The difference, Shugart said later, was about five microseconds. Shugart was replaced by Don Massaro, a cofounder and director of engineering. Under his leadership, the company brought out the first 5.25 inch floppy drive in 1976. A few years later, Xerox bought the company and closed it down within three years.
In 1979, after five years of consulting, fishing and owning a liquid-refreshment establishment, Alan Shugart, with Finis Conner, founded Shugart Technology to manufacture — yes — hard-disk drives. To avoid confusion on shipping docks, Shugart Technology changed its name to Seagate Technology — just before Xerox sent a letter telling Shugart Technology to change its name.
New rates from IBM
A series of pivotal developments began in December 1970. First, IBM, probably feeling the pinch of competition, cut its lease rates on disk drives. And in 1971, Itel Corp., a company involved, among others, in leasing ISS equipment being marketed by Telex, acquired ISS, and later sold it to Sperry Univac, which sold it to Control Data before Sperry, itself, was sold to Burroughs in 1986, the new operation taking the name Unisys.
In late 1971, IBM began offering one-, two- and three-year leases instead of its customary month-to-month leases and, in 1972, eliminated its extra-use charges. Where competitors had begun to pinch IBM a few years earlier, IBM now began to pinch competitors. Especially Telex.
On Jan. 21, 1972, Telex filed a suit against IBM, charging that IBM violated antitrust laws and engaged in practices aimed at eliminating Telex as a competitor. Telex filed a second, similar suit on March 15.
In September 1973, Telex was awarded $352 million, which was reduced to $259.5 million at a post-trial hearing. When IBM appealed, the award was eliminated and IBM was awarded $18.5 million stemming from a finding that Telex had engaged in trade-secret violations.
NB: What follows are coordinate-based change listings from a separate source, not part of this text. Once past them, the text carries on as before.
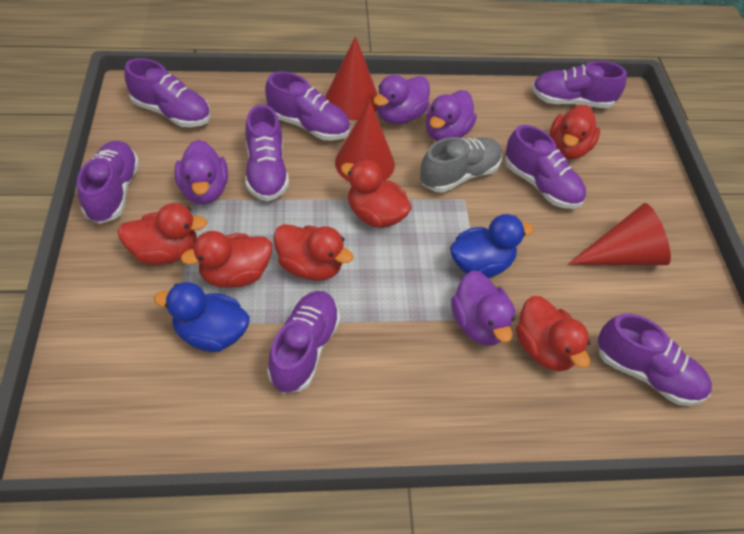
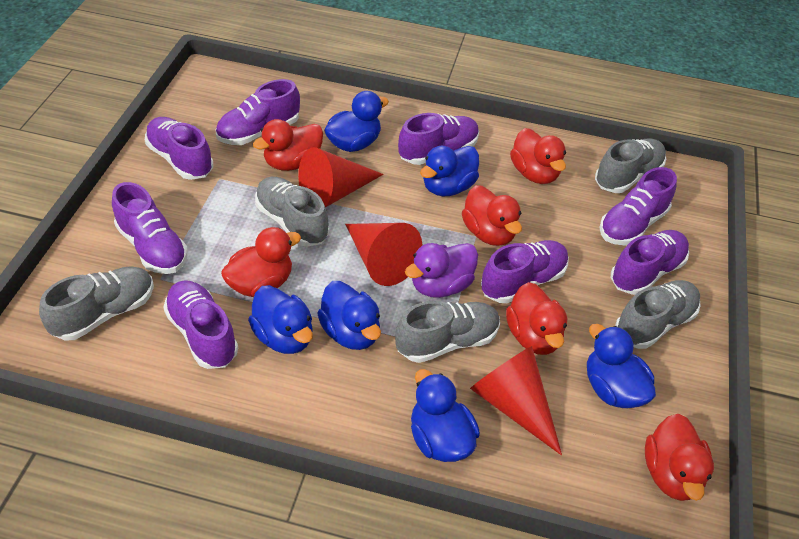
blue duck: 2 -> 6
grey shoe: 1 -> 5
purple duck: 4 -> 1

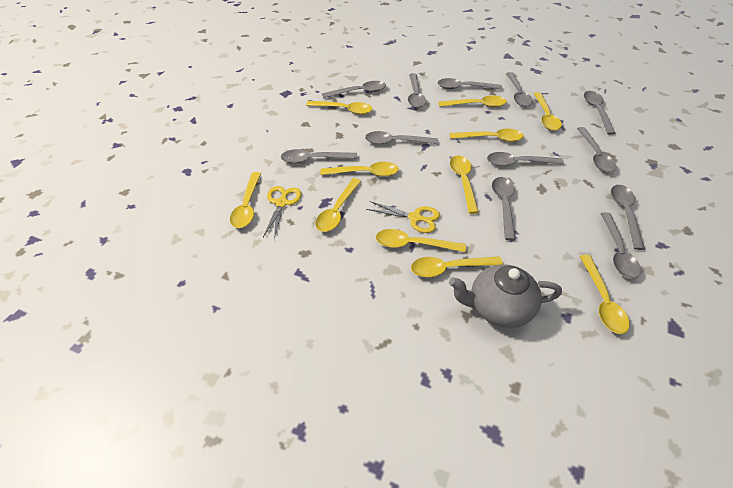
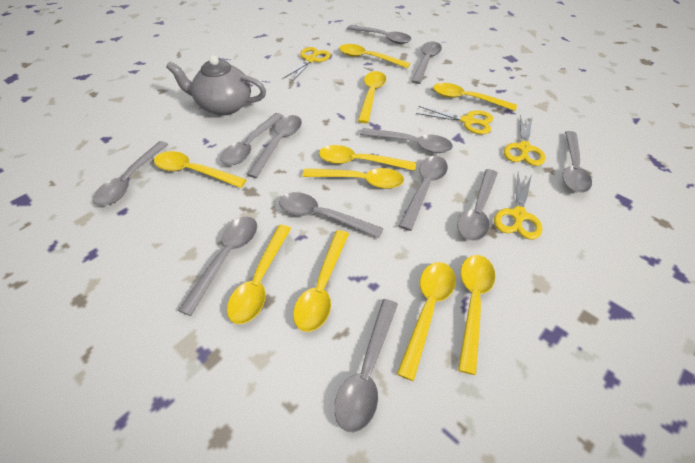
yellow scissors: 2 -> 4
yellow spoon: 11 -> 10

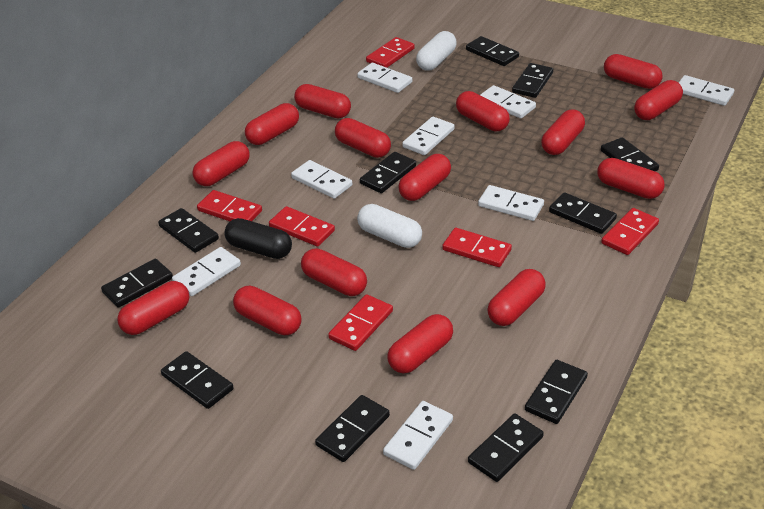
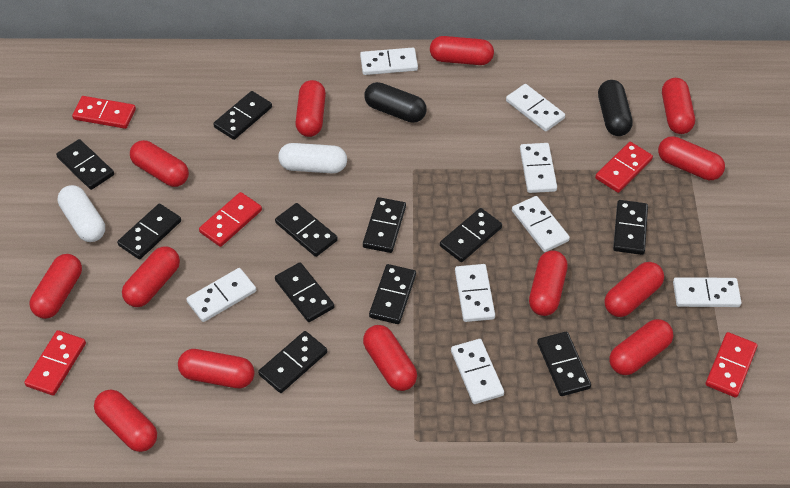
black capsule: 1 -> 2
red capsule: 15 -> 13
red domino: 6 -> 5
The situation at this point was probably disastrous for Telex, which was not in wonderful financial condition. Further legal action might have destroyed Telex. But it might also have sullied IBM's reputation and made the company look like a bully trying to destroy a small competitor.
Private talks doubtless ensued. Both lawsuits were withdrawn in 1975 and no money changed hands.
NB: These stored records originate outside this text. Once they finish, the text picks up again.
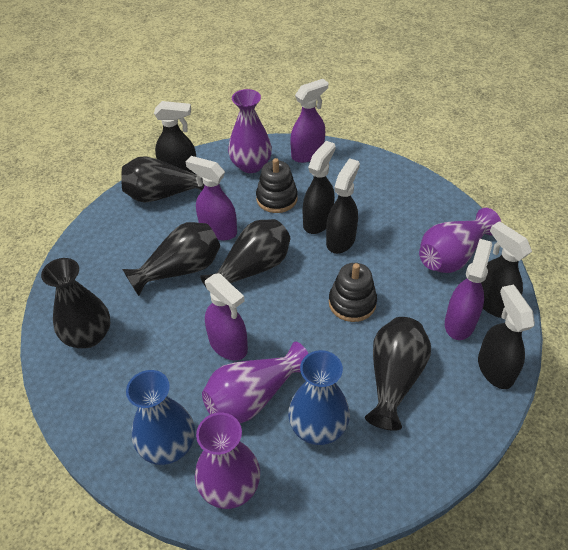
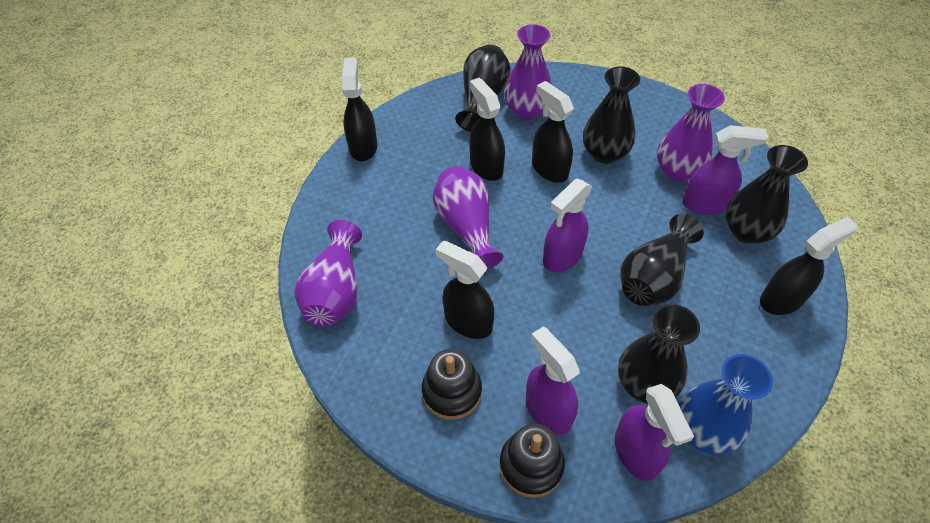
blue vase: 2 -> 1

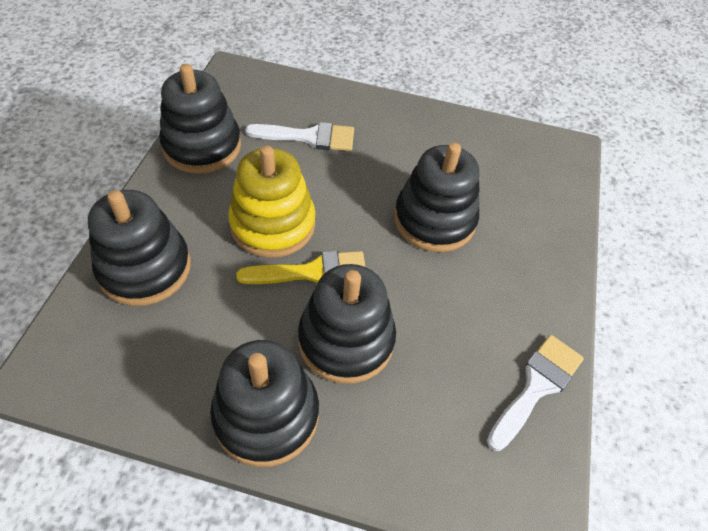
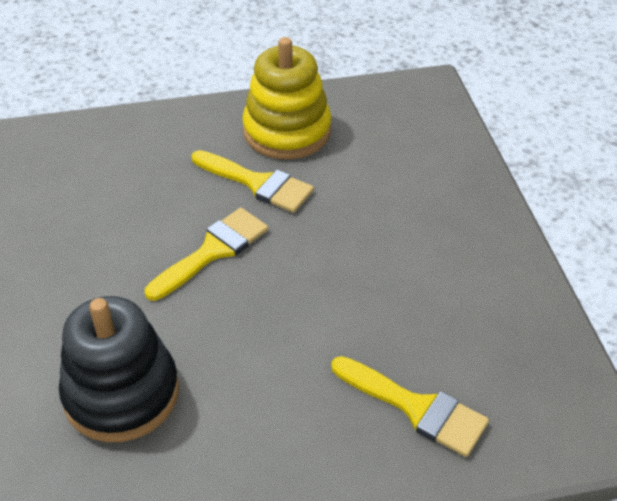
black stacking toy: 5 -> 1
white brush: 2 -> 0
yellow brush: 1 -> 3

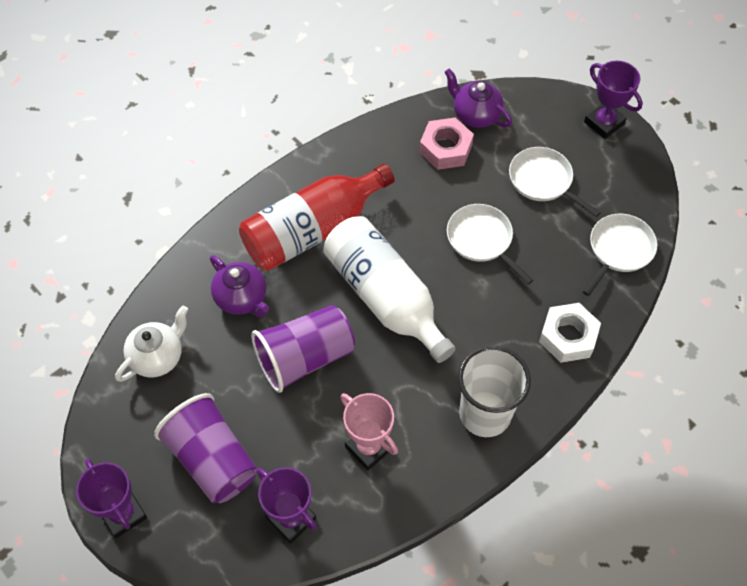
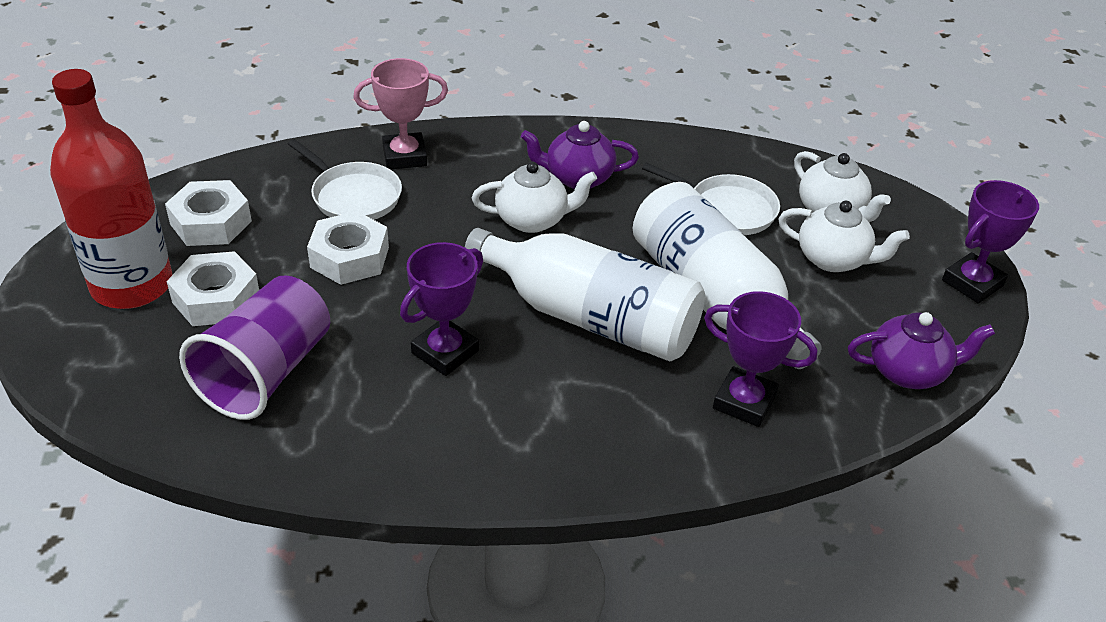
pink nut: 1 -> 0
purple cup: 2 -> 1
white bottle: 1 -> 2
white cup: 1 -> 0
white nut: 1 -> 3
white pan: 3 -> 2
white teapot: 1 -> 3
While these legal activities occupied a major portion of the activity at Telex, it was business as usual for the research activities of IBM. In 1973, IBM had another breakthrough, the first hermetically sealed disk drive, the 3340.
The new drive was originally intended to have 30 Mbytes fixed and 30-Mbyte removable storage. Project manager Ken Haughten named it after the 30-30 rifle in his closet. It became the Winchester drive and it was characterized by low-mass heads, lubricated disks and sealed assembly. After he retired from IBM, Haughton served as dean of engineering at the University of Santa Clara for several years before he joined Seagate's board of directors.
In time, thanks to a potential raid at Telex by financier Asher Edelman and thanks to heavy debt at Memorex, Telex and Memorex merged, forming Memorex Telex, which went into Chapter 11 for the last time in December 1996. Memorex Telex wasn't alone among the early participants to pass on.
Paradoxically, while the disk-drive business is growing and more drives are installed every year, the number of manufacturers is declining. Four companies — IBM, Seagate, Quantum and Western Digital — dominate the field today. Three of the four that dominated in 1969 — ISS, Data Products and Memorex — are gone.
According to Disk/Trend, an industry-research organization in Mountain View, Calif., more than 230 disk-drive manufacturers have dropped out of the business, leaving only 22 still making hard drives in 1997. Disk/Trend's Jim Porter estimates that the highest-capacity 3.5-inch disks (the size most popular in 1997) would store 130 Gbytes by the year 2000 at 2 cents per Mbyte.
Thanks to enormous strides in head design, disk-surface materials and recording technology, that's a far cry from RAMAC's 5 million characters at $150 per million — per month.